Living and Loving Life in This Moment
email this pageprint this pageemail usDavid Lord - PVNN
February 12, 2010


If you would learn to focus only on this moment you will find future moments will be filled, like this one, with meaning and purpose.
You and I experienced the Military way of life, but most of us had a dream of someday (with luck) making it to the civilian side of life. I considered myself whole after the war even with the scars that were both emotional and physical. I felt upon discharge that I was independent and self-sufficient even if beat up some; ready to face the odds and excited by the prospective challenges in the civilian world.

What I had learned in the military was how I could succeed in any situation, against any odds and I believed what I was told. Little did I know that the military life was really a cocoon, it isolated me from the disorder in civilian life. Their rigid code of conduct, where the hierarchy was determined by one's rank gave the military life an inflexible dogma, orders were to be carried out and military policy was to be strictly adhered to.

The military rules being focused on predetermined objectives would gage my success against any defined goal, the objective having a point at which I had succeeded or failed, a point in time that had a finish line.
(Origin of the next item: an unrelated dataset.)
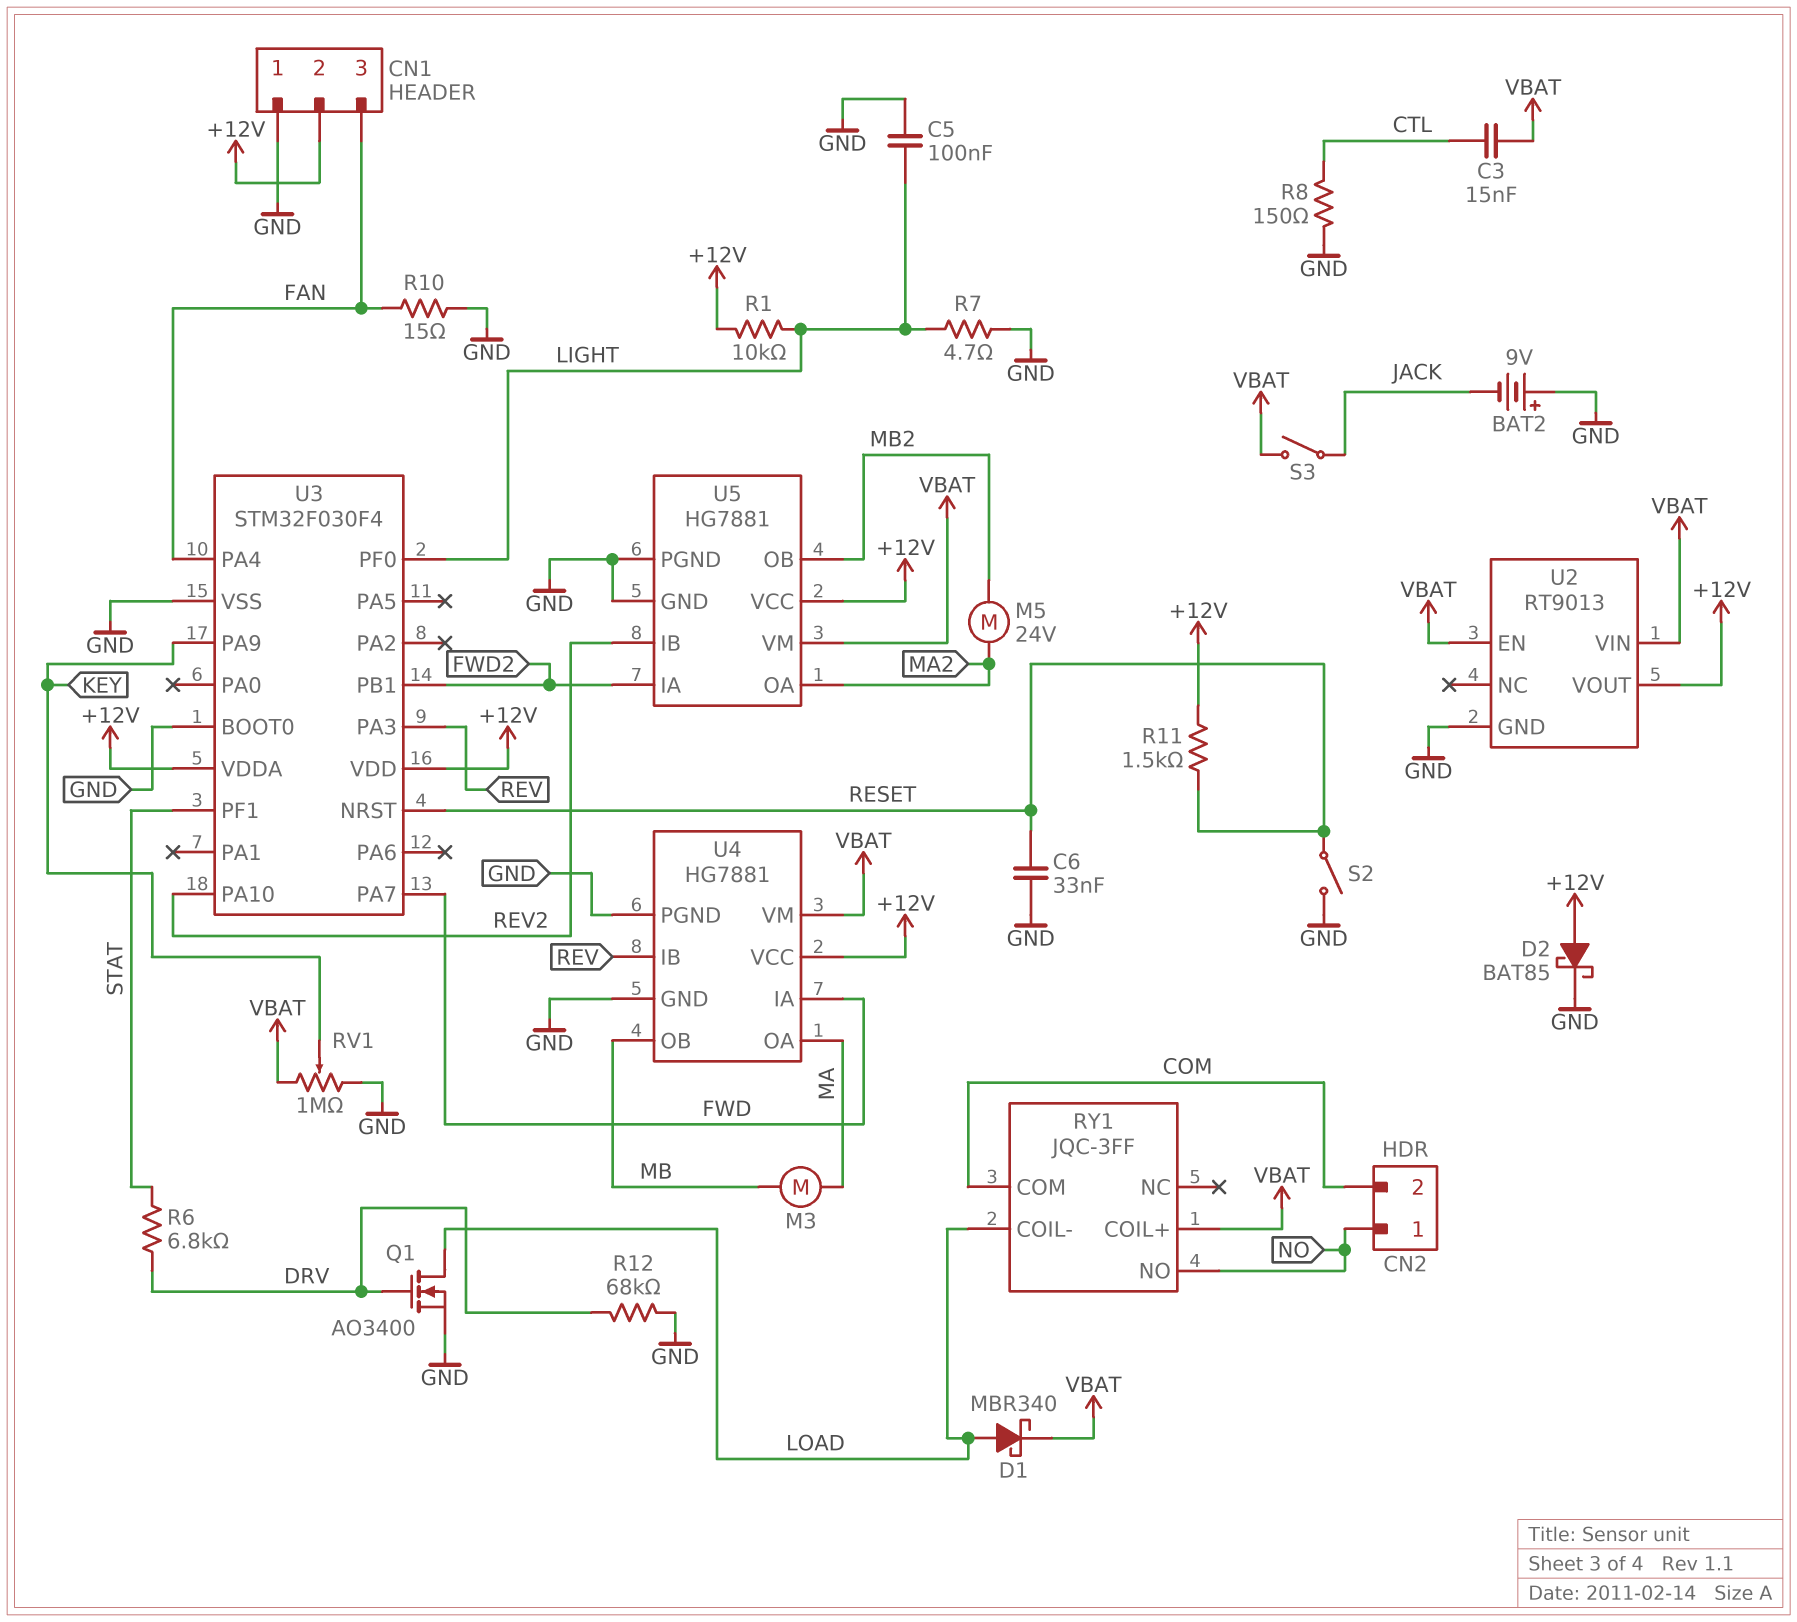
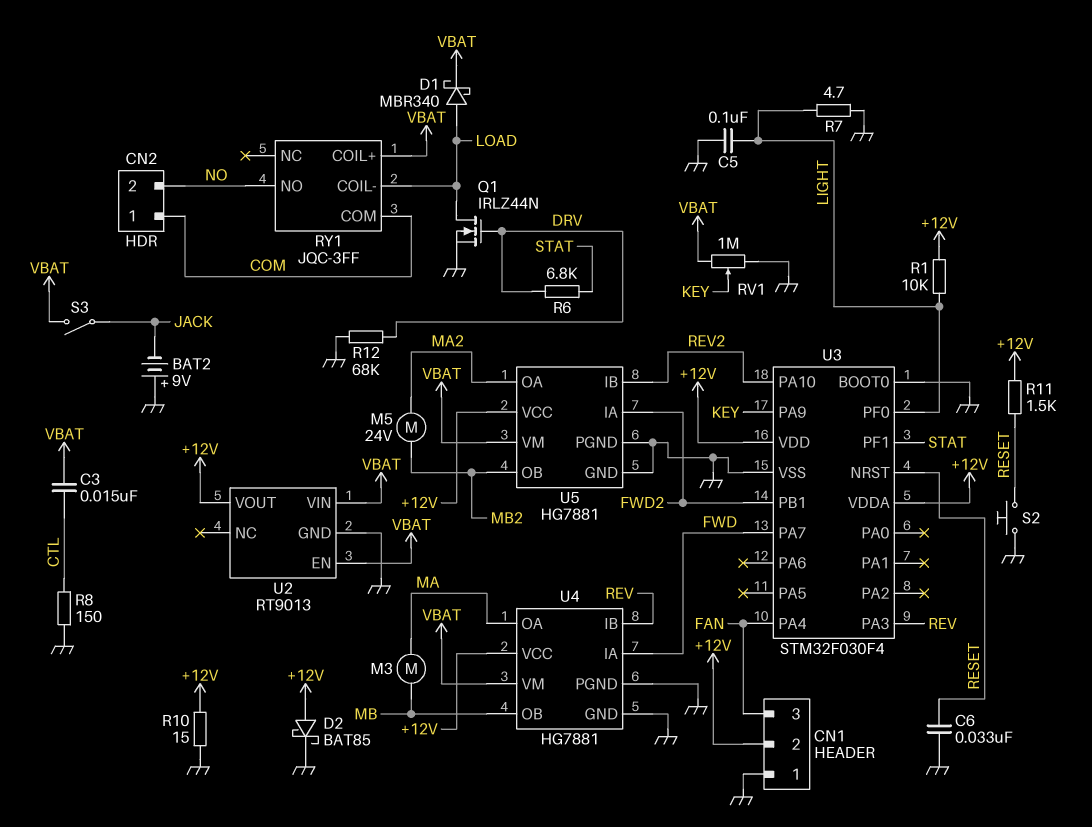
CN2 pin 1: NO -> COM
CN2 pin 2: COM -> NO
Q1: NMOS AO3400 (G DRV, D LOAD, S GND) -> NMOS IRLZ44N (G DRV, D LOAD, S GND)
R10: 15 (FAN, GND) -> 15 (+12V, GND)
S2: switch (GND, RESET) -> button (GND, RESET)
That was years ago, and as I look back now from the civilian side, I see what was clear and defined during military service does not exist in civilian life.

There are few ways to solve a problem in a straight and detailed way, there are no defined targets as such, only the intention of finding some solution to meet some goal. Bit by bit watching the definition of a problem change as more and more information is gathered, add some political correctness, then apply social conscious for the supposed benefit of all.

What was going to be solution of a problem is turned into to a solution for none. It reminds me of attempting to paint with radiant colors, some reds, blues, greens, yellows but then mixing them together before the application so that you come away with no color, only muddy gray.

So when the veteran transitions to civilian life they find the rules they learned no longer apply and no one tells you why, do they? The need for a path of clear direction ends up being any direction, so long as it is forward.

As long as you remain moving and on your feet amongst the herd you may someday break away. Under this stampede for success we keep our balance, but at the cost of our individual being, we become just like everyone else.

Then one day we find that we have broken away from the herd and traveled alone to Mexico. Here it was that we slowed enough to catch our breath, look around and glimpse the beauty of life that we had always run past. We knew that each moment here was a moment in peace and worth many more compared to the herd's chaos.

This new way of living does not require learning. Interesting and rewarding, it only requires your being present in this moment and living life now. Exerting effort is not what will bring you to happiness in life. If you would learn to focus only on this moment you will find future moments will be filled, like this one, with meaning and purpose.

You cannot enjoy life always planning ahead, you only really have this moment, let the thinking subside and enjoy this moment, give it your full attention and understand that the quality you give to it will reflect back making a full, more rewarding life for you.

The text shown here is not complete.